I- É comportamento que não credibiliza a entidade empregadora ( Instituição bancária ), o facto de uma sua empregada, com conta à ordem aí aberta, sacar sobre a mesma 22 cheques, devolvidos por falta de provisão, tendo dois deles sido reapresentados para pagamento, continuando sem cobertura.
II- É comportamento ilícito que faz perder a confiança da referida entidade patronal na sua empregada, o facto da mesma ter emitido cheques de montante inferior a 5.000$00, de pagamento obrigatório, com a sua conta a descoberto.
III- O exame pericial às faculdades mentais da trabalhadora é de apreciação livre do tribunal, para o que será de atender ao facto de que no período em que os actos referidos foram praticados, a trabalhadora convidava outros colaboradores do Banco para visitarem exposições de jóias e ouro que organizava.

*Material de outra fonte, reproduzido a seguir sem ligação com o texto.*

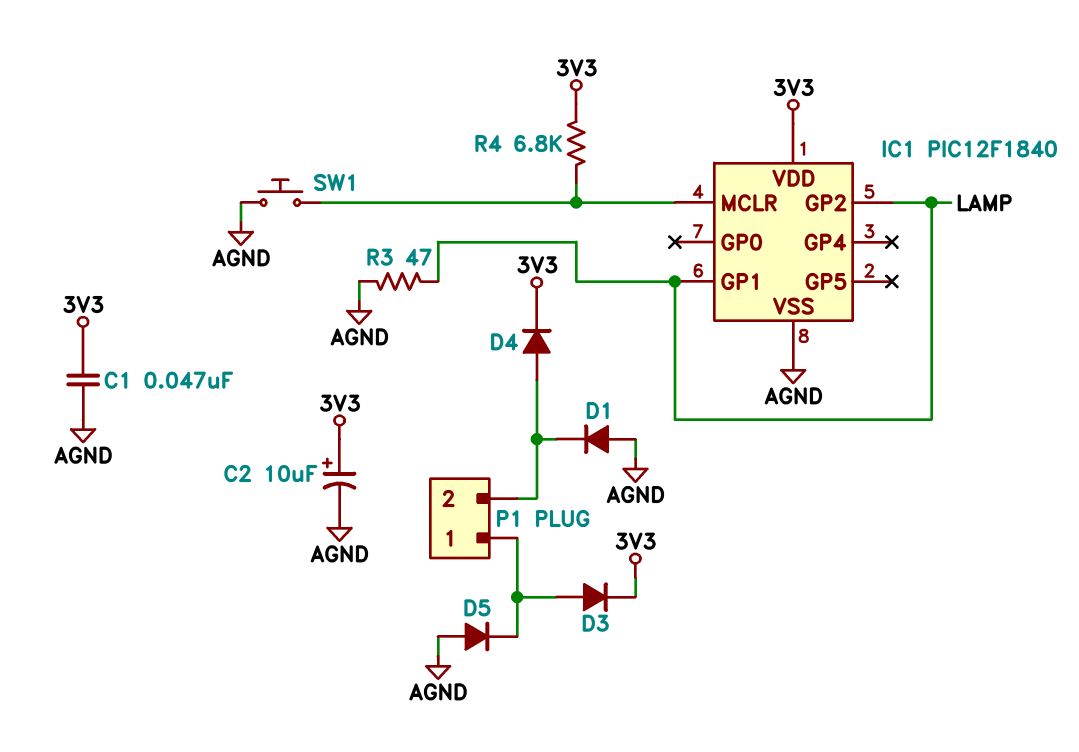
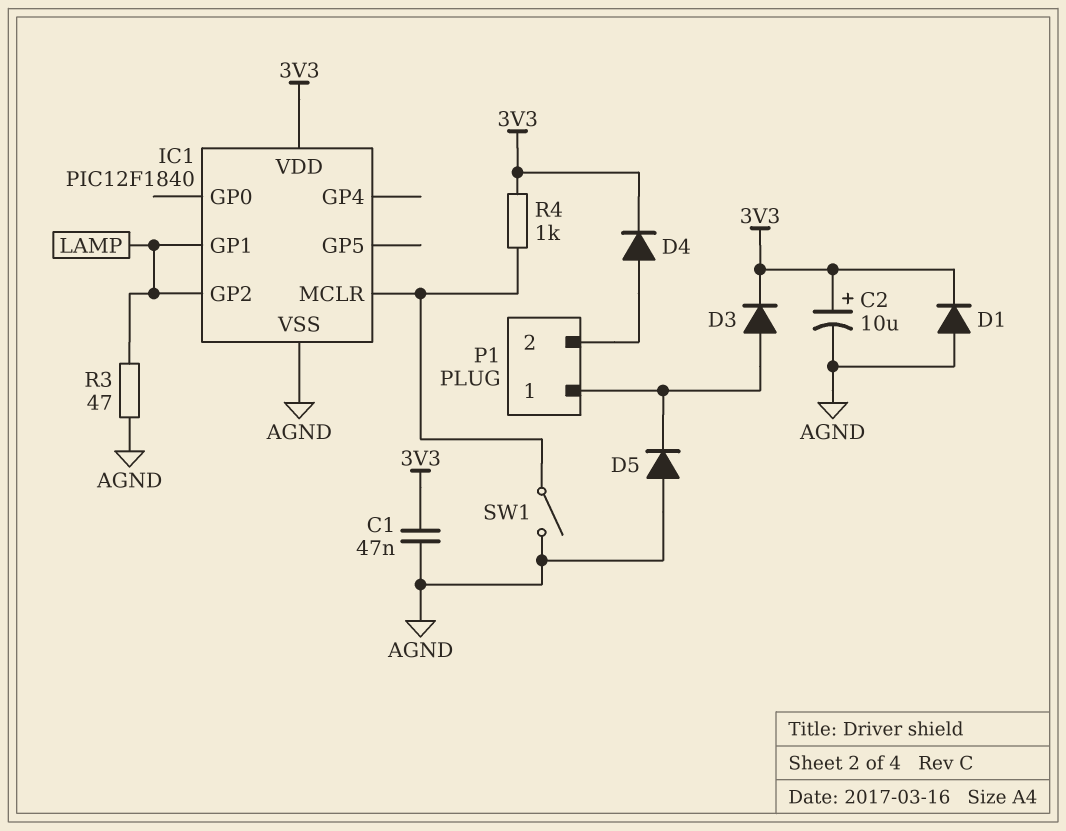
D1: diode (A AGND, K P1/2) -> diode (A AGND, K 3V3)
R4: 6.8k (3V3, IC1/MCLR) -> 1k (3V3, IC1/MCLR)
SW1: button (AGND, IC1/MCLR) -> switch (AGND, IC1/MCLR)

IV- A entidade patronal não é obrigada " in casu ", nos termos da convenção colectiva de trabalho aplicável ao sector ( Serviços de Assistência Médico-Social ) a submeter a sua colaboradora a exame clínico, podendo-o fazer, indistintamente, o patrão ou a empregada.
V- Os actos ilícitos apontados são susceptíveis de determinar a impossibilidade da manutenção da relação laboral e são fundamento de despedimento com justa causa.